The part went on until 4am in the recording studios next door to the Cat And Fiddle last night and this afternoon, through the lingering chemical haze, The Charlatans gather to consider Indie.
'Isn't rock'n'roll dead?' Tim asks. 'Isn't everything dead? Then it all comes alive again, dunnit? If everything dies then something else grows, comes alive. I died and came back. Just by moving territories. Drinking or doing drugs for different reasons. You do drugs because you're happy out here; you do drugs because you're fucking suicidal in Manchester.'
Indie's dead though, apparently. 'Indie is dead, yeah,' he says. 'It's fuckin' old school, fuckin' boring. I'm sure it'll make a resurgence in years to come but right now it's just fuckin' not interesting.' But throughout the '90s you were the epitome of indie. Are you saying your time has gone? 'No, no we're not. It's freeform, innit? Everything now is a little bit of this, a little bit of that, but of that, bit of that. It might get to the point where that gets monumentally boring but right now it's postmodern gone fuckin' mental. What reminds you of indie?'
'The Only One I Know' playing forever in the Highbury Garage. 'Well, we don't play that one anymore,' Tim sighs. 'There's always been a little bit of an indie element to The Charlatans. I don't mid out past, really. I'm sure we've been dull at times but the love of your life can be dull at times, can't they?'
Saturday, 10.30pm: 'Indie?' says Alan McGee. 'Yeah, man, it's so over. Have you heard the New Order track? Fuckin' brilliant man...' The death knell of Old Man Inide thereby rung, Alan scurries off to present his shining Final Solution: the future of vibrant, butt-kick cyber-rock from Venus. Yes, the Ping Pong Bitches are playing the latest monthly Radio 4 night that McGee has put on at the Knitting Factory on Hollywood Boulevard. They are Atomic Kitten after being locked in a Nazi memorabilia shop on bad acid for a week and they suck so much the ceiling turns convex. Yet Tim is down the front, grinning and nodding along to the aural pig-slaughter, clearly the proud owner of ears of iron. But once the band mercifully finish, he scuttles over looking concerned, dragging his 'indie' albatross.

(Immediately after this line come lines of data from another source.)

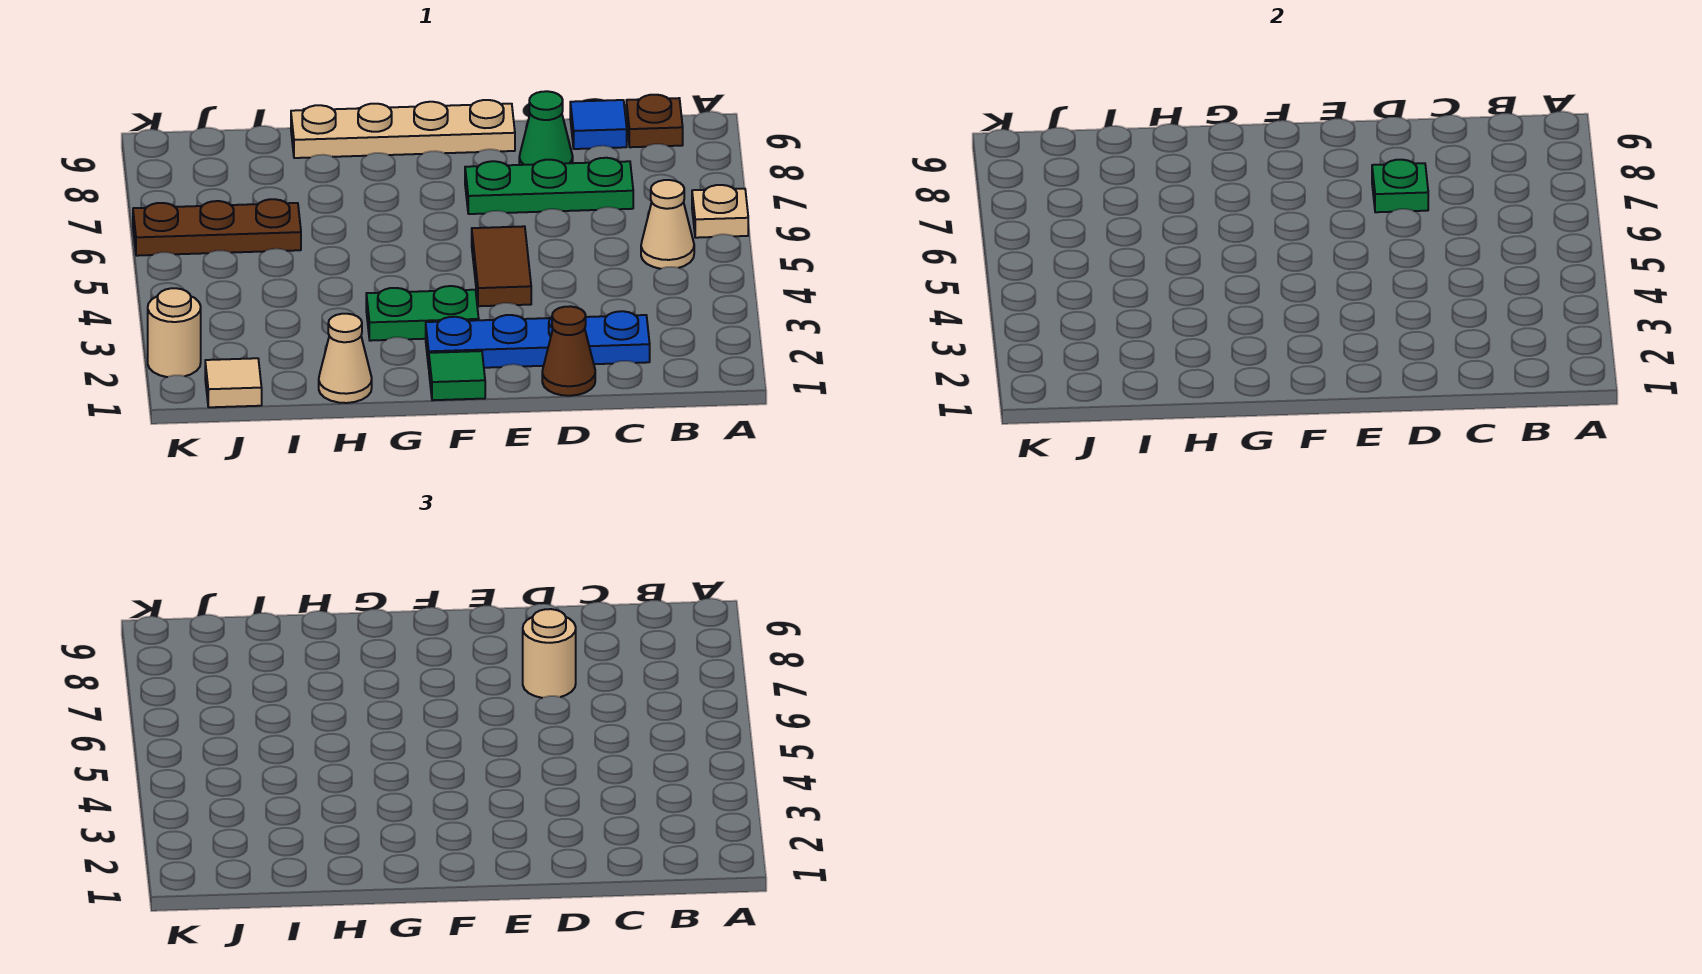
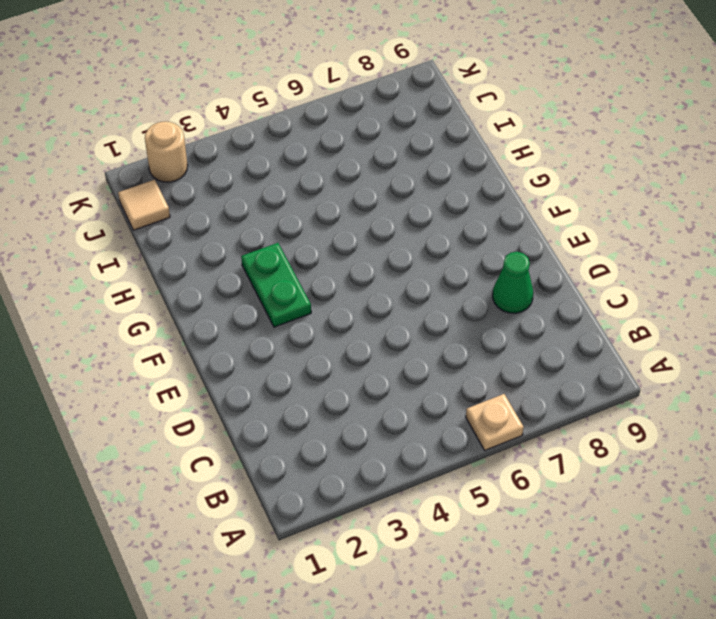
none -> tan cone B5 level 1
none -> brown plate B9 level 1
none -> blue plate C2:F2 level 1

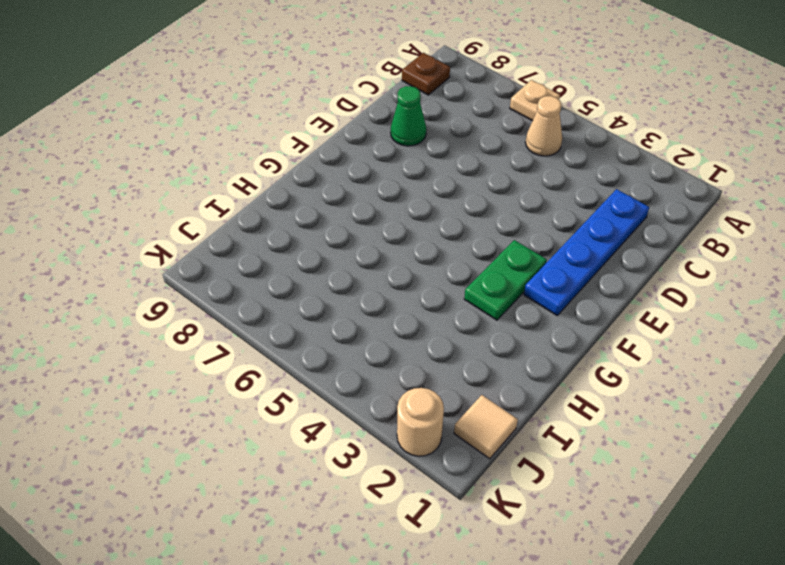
none -> green plate C7:E7 level 1
none -> blue tile C9 level 1
none -> brown cone D1 level 1

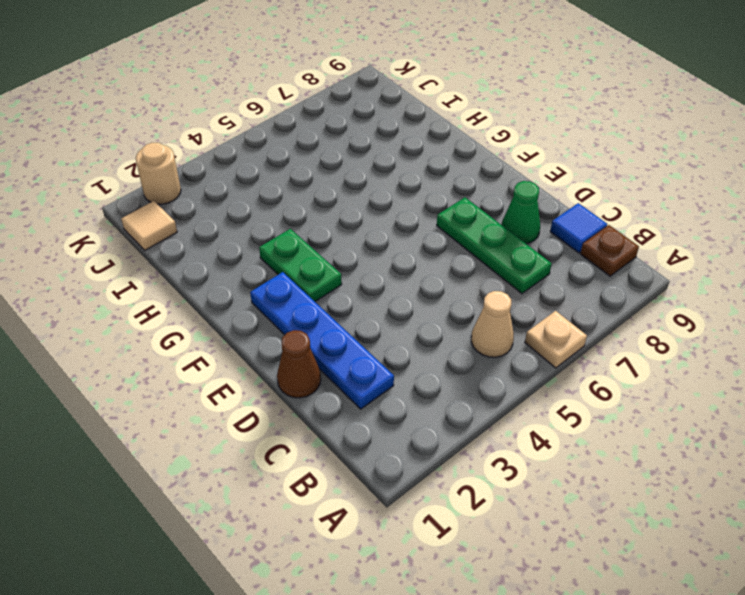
none -> brown tile E4:E5 level 1
none -> tan plate E9:H9 level 1
none -> green tile F1 level 1

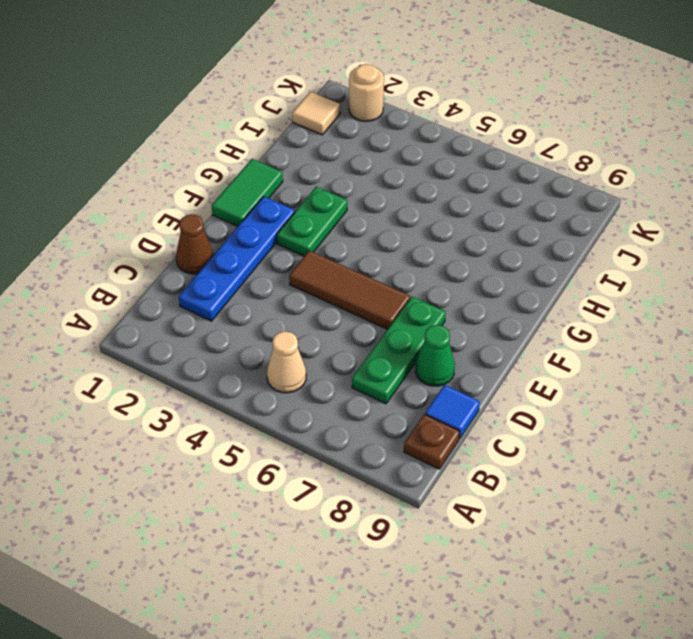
brown tile E4:E6 level 1 -> brown tile E4:E5 level 1
green tile F1:G1 level 1 -> green tile F1 level 1
none -> tan plate A6 level 1
none -> tan plate E9:H9 level 1
none -> tan cone H1 level 1

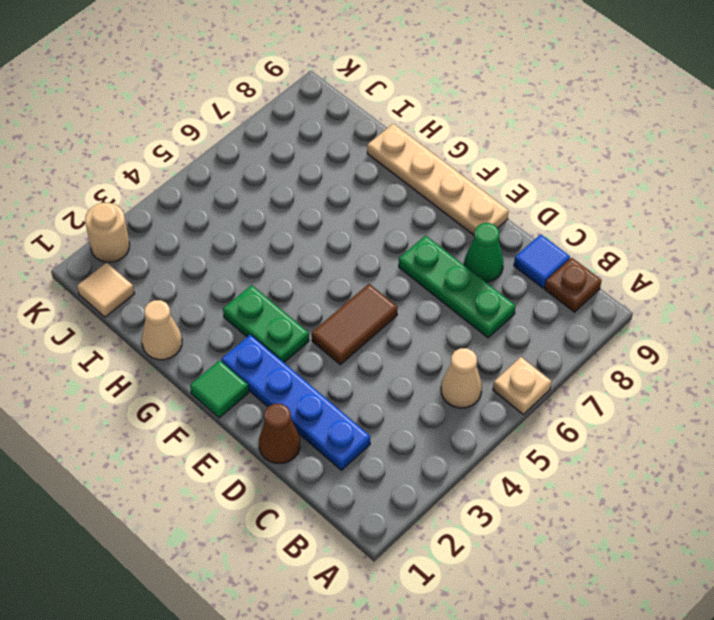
none -> brown plate I6:K6 level 1
none -> green plate D7 level 2
none -> tan round brick D7 level 3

'With this record we've achieved much more that most groups,' he states, 'more than, say, The Smiths. I met Morrissery and I thought he was sad, I thought he was a fool. He lives in LA for a completely different reason than me. He expects people to treat him with respect. I make sure I gain respect. He sits there in Greta Barbo's old house waiting for someone to offer im a record deal whereas I'll phone anybody, I'll talk to anybody.'
Not that Tim has anything to worry about, The stale old indie of which he's been a figurehead for ten years may be on its last legs, but Indie: The Attitude is alive and thriving. It's there in the clattering squall of The White Stripes, the arch scuzz of The Strokes, the diamante misery of Spiritualized, the pure noise terror of Primal Scream and even, at a very long push, the shouty shouty racket of Ping Pong Bitches. And remarkably, 'Wonderland' has it too, It's a record without boundaries or snobby rules of credibility, an eclectic and brilliantly inspired album that stops The Charlatans being The Problem and turns them into a part of The Cure. It's a glorious, gob-smacking miracle.
Within two hours, Tim will have punched the singer of headline act The Lilys in the face for upsetting his wife, snorted Columbia and collapsed unconscious in two different hotel rooms. Forty eight hours with The Charlatans in LA? It's like being in a David Lynch Film.